Chronique

Laissez-nous faire notre deuil !

Avant la semaine passée, je souhaitais vivre jusqu’à ce qu’ils mettent fin à leurs carrières. Mon pire cauchemar était que je quitte ce monde sans avoir écouté leurs derniers albums. Je n’ai pas cessé de fredonner leurs chansons depuis ma lointaine adolescence. Quand je m’essayais à la poésie, je voulais que mes vers soient aussi beaux que les leurs. Lorsque je dressais la liste des personnes que j’admirais le plus, leurs noms s’imposaient et occupaient les premières places. Je les ai placés au niveau le plus élevé de mon estime. J’avais pour eux un respect égal à celui que je vouais à mes parents et une admiration proche de l’amour. Je les ai dotés des qualités morales les plus nobles dont l’honnêteté et la loyauté envers leur peuple. Je les ai crédités chacun d’une personnalité et d’un caractère solides, capables de résister à tous les bains de liquides corrosifs dans lesquels un intrigant pourrait les immerger.

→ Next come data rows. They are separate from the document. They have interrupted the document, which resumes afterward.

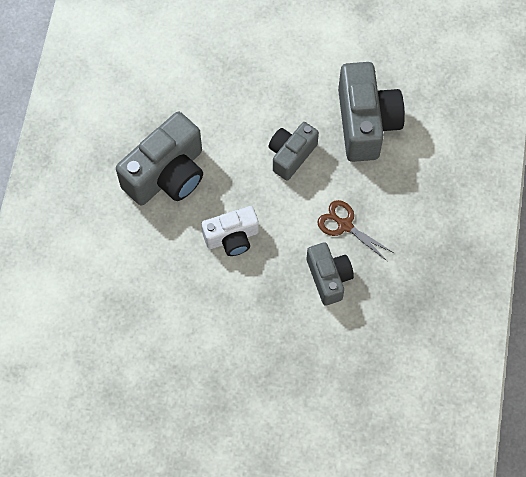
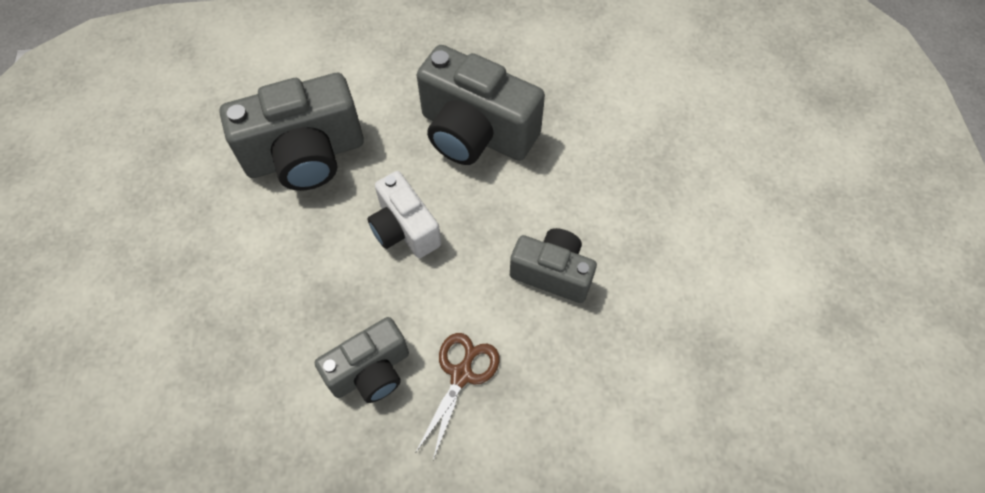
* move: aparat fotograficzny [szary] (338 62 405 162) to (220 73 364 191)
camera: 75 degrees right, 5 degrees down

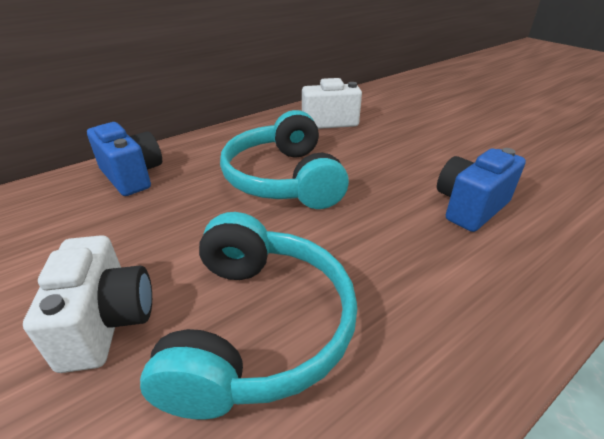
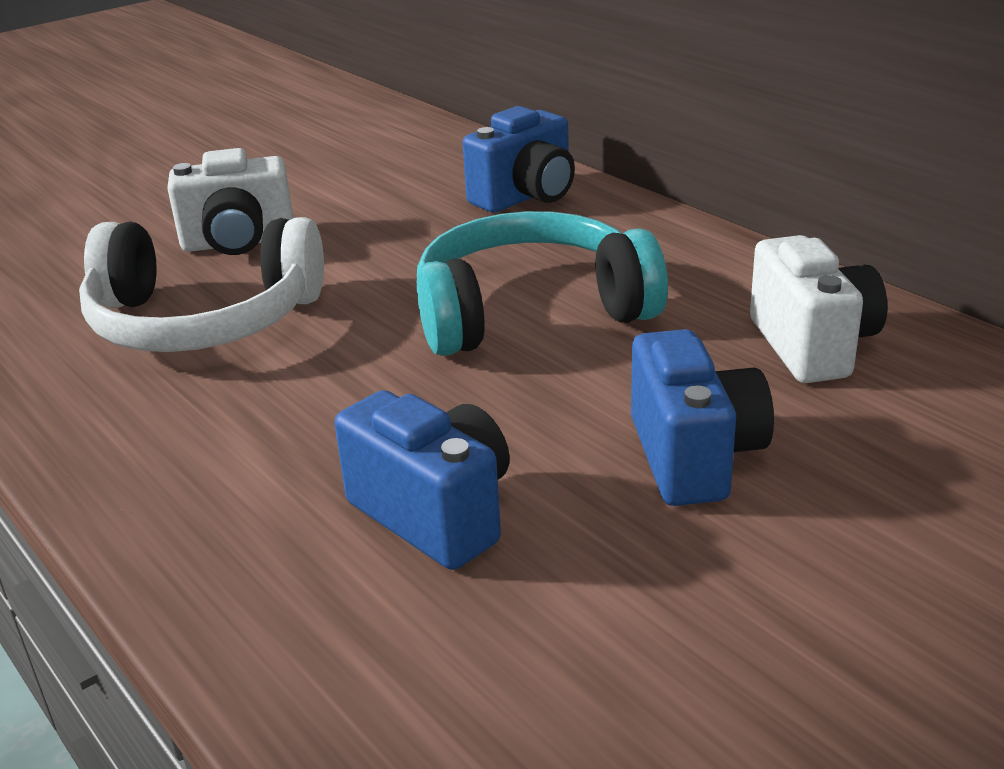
* insert: aparat fotograficzny [niebieski] (631 329 774 506)
* recolor: słuchawki [turkusowy] (140 212 357 420) to słuchawki [biały] (79 217 324 352)
camera: 90 degrees right, 5 degrees down

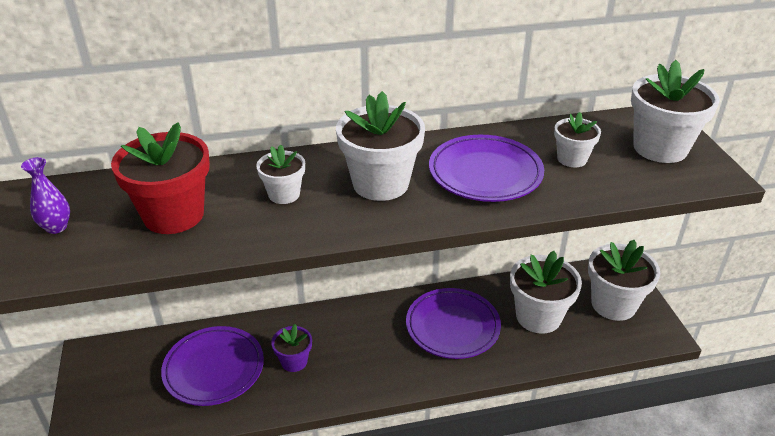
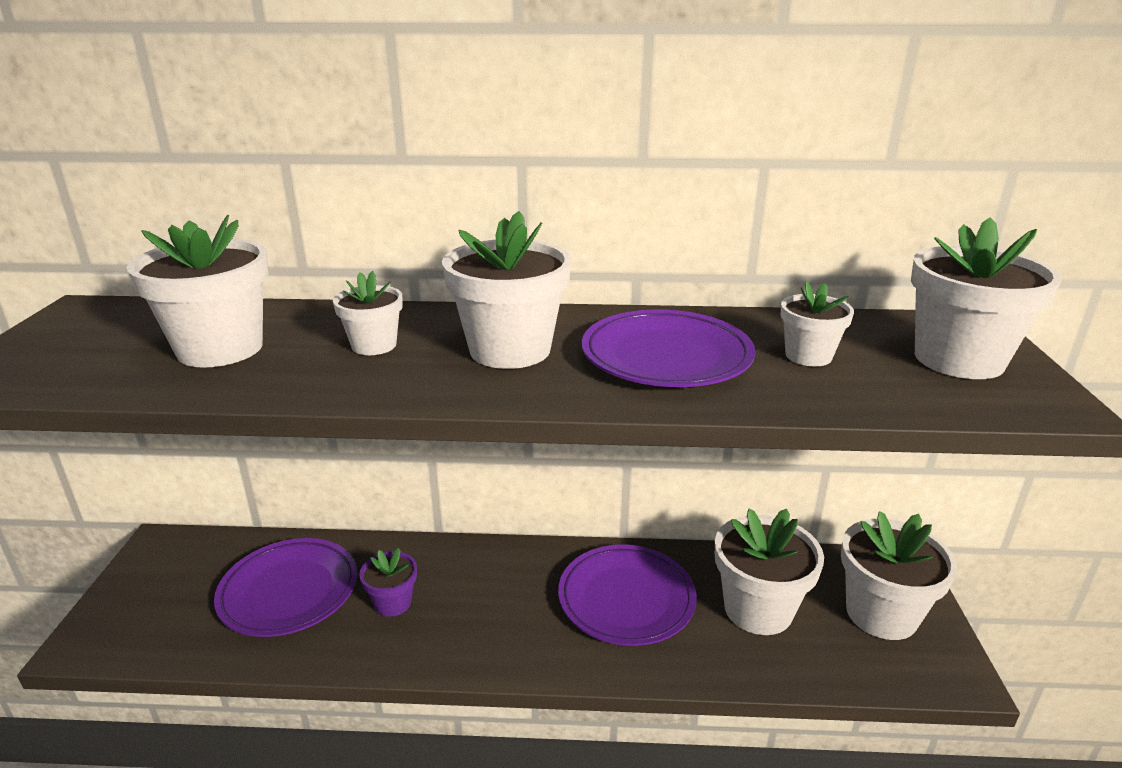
* delete: wazon [fioletowy] (21 157 70 234)
* recolor: doniczka [czerwony] (111 122 210 234) to doniczka [biały] (127 215 269 368)
camera: 15 degrees right, 10 degrees down

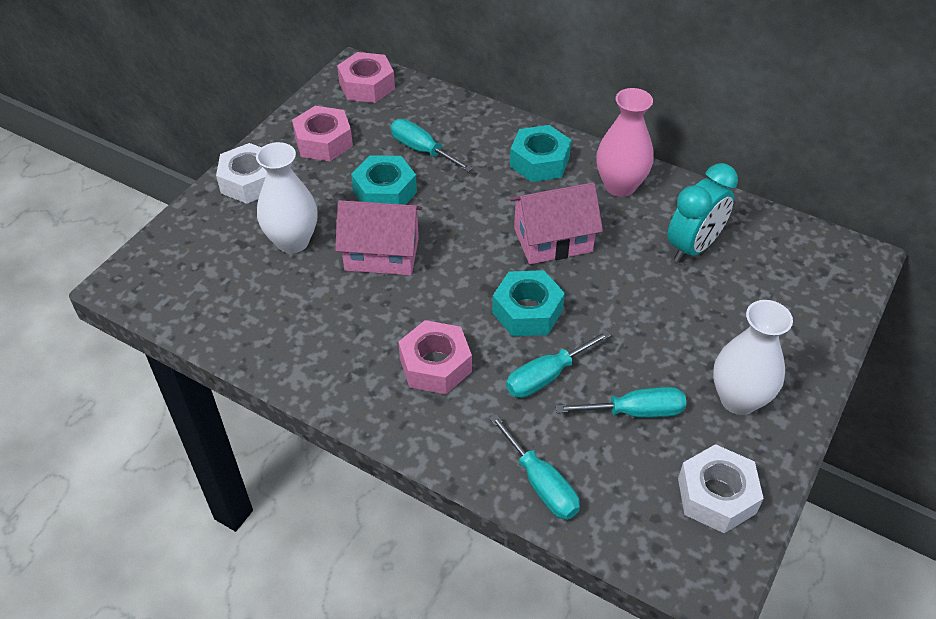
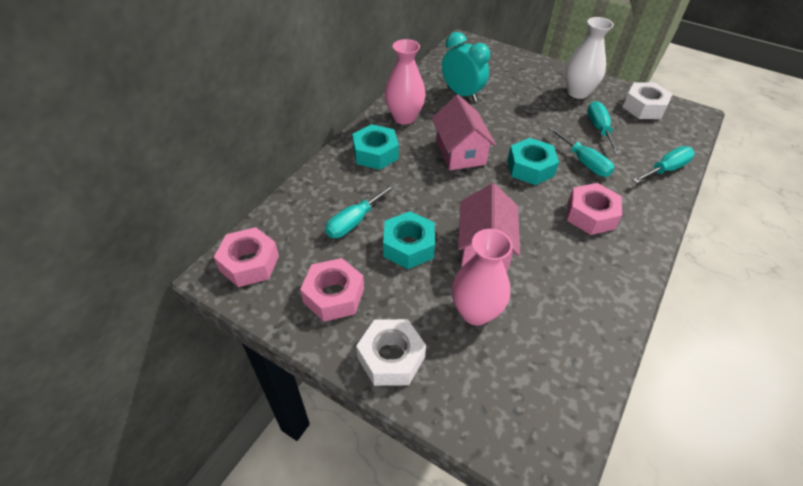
* recolor: wazon [biały] (256 142 317 253) to wazon [różowy] (452 229 512 326)
camera: 90 degrees left, 0 degrees up

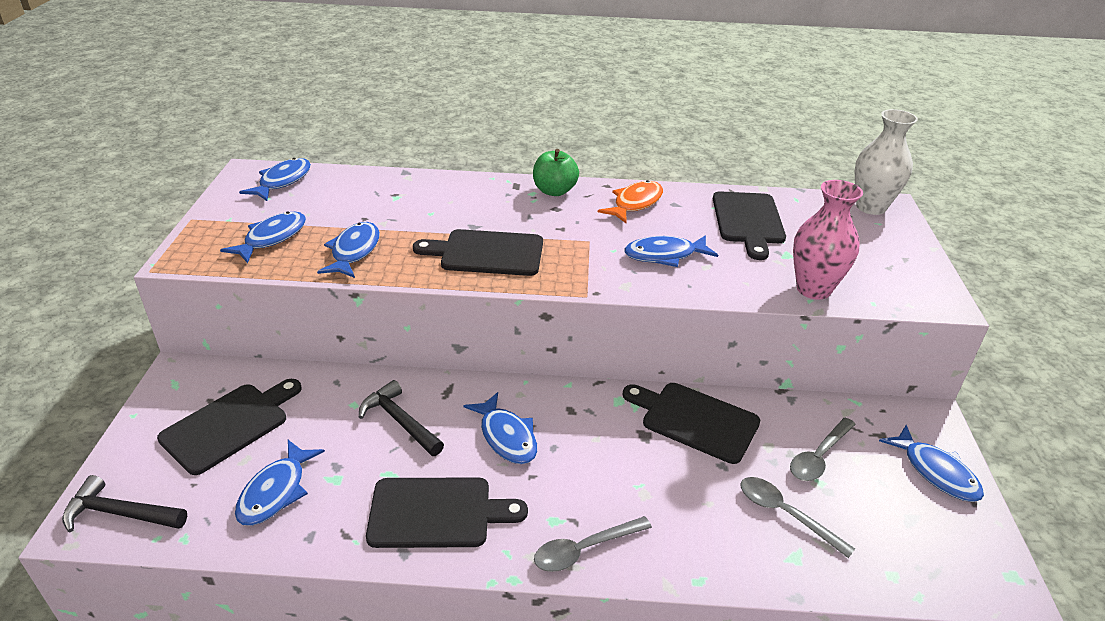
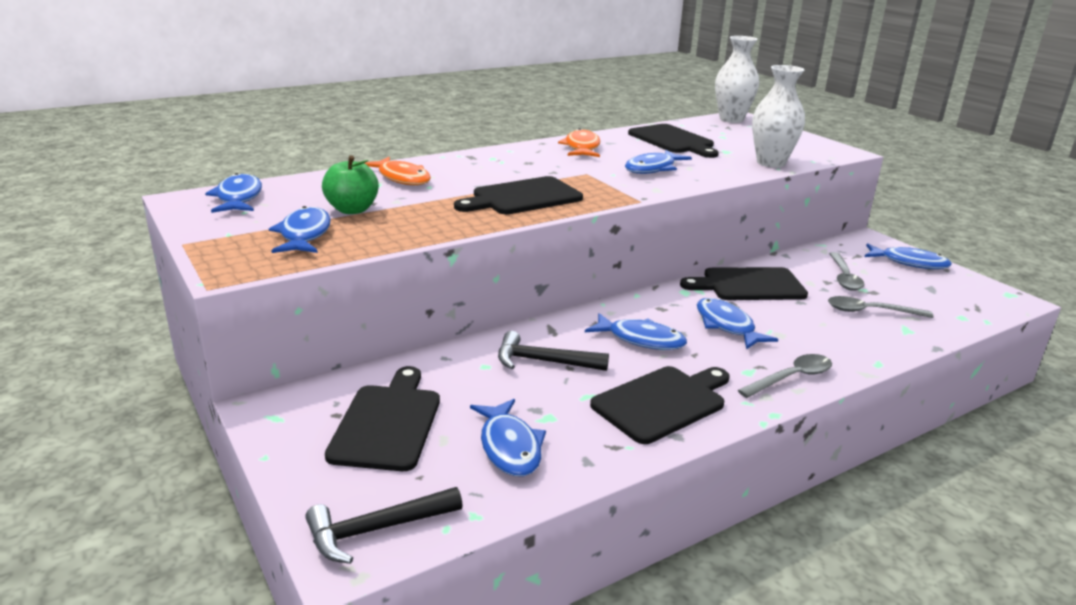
* insert: ryba [pomarańczowy] (365 157 431 185)
* move: ryba [niebieski] (317 222 380 278) to (697 298 778 350)
* move: jabłko [zielony] (533 149 579 196) to (322 155 379 214)
* recolor: wazon [różowy] (793 180 863 300) to wazon [biały] (752 65 805 168)
* rotate: łyżka [szary] (534 516 652 572) = (738 354 832 398) 150 degrees counterclockwise
camera: 35 degrees left, 10 degrees down

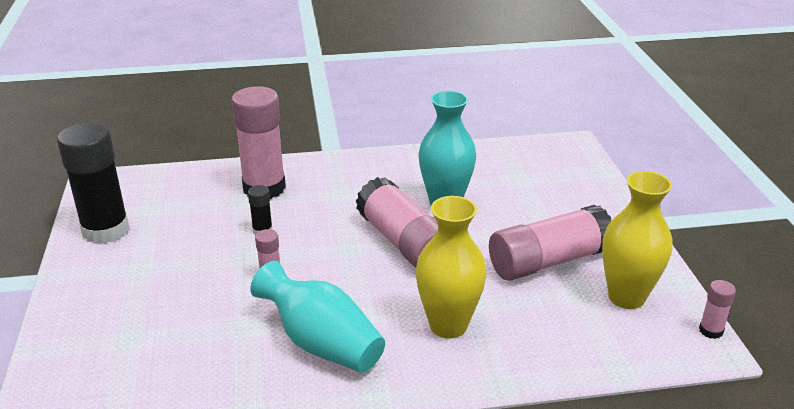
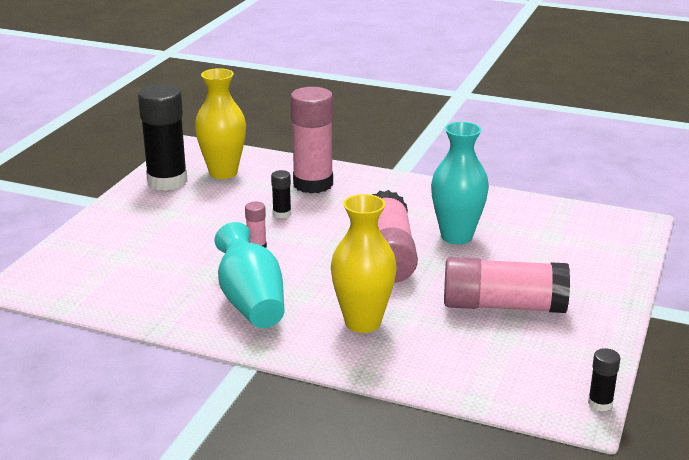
* move: wazon [żółty] (602 171 672 309) to (195 68 246 179)
* recolor: klej w sztyfcie [różowy] (699 280 736 339) to klej w sztyfcie [czarny] (588 348 620 412)
camera: 30 degrees right, 5 degrees down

J’ignorais naïvement que nul ne peut résister au bain d’argent liquide. Au contact de ce fluide diabolique, la conscience perd ses scrupules et l’âme honnête se métamorphose en un monstre d’avidité, en un humanoïde froid et calculateur.

Il y a des voix qui nous reprochent notre colère et notre indignation soulevées par les embrassades choquantes. Ce sont des voix de personnes qui n’ont jamais perdu un être cher. Pour ceux qui ont connu l’obligation cruelle de faire le deuil d’un être aimé, nos révoltes sont légitimes. Nous enterrons notre fidélité à des artistes qui ont construit et entretenus nos convictions. Nous renonçons à deux artistes qui ont nourri notre idéal de liberté. Nous ne sommes pas des ingrats. Nous n’avons pas oublié tout ce qu’ils ont apporté à la restauration de notre identité culturelle délabrée par les siècles de colonisations ininterrompues. Non ! Nous sommes des admirateurs amers d’avoir perdu à jamais deux artistes qui alimentaient nos rêves de grandeur. Nous sommes des esthètes contraints de nous passer de la beauté de leur art car, dorénavant, leurs créations nous rappelleront leur allégeance aux semeurs de laideur avec lesquels ils se sont acoquinés. Nous sommes convaincus que le talent déserte l’esprit soumis à servir d’autres intérêts que ceux de l’art. Ceux qui craignent que leur soutien manquera à notre cause se trompent. L’incohérence des discours et l’inconstance des positions de principe nuisent à une cause plus qu’elles ne la servent. Que peuvent-ils apporter à notre désir d’émancipation maintenant qu’ils sont devenus des esclaves enchaînés ?

Un « énergumène » 29 mai 2016

Merci de respecter notre travail.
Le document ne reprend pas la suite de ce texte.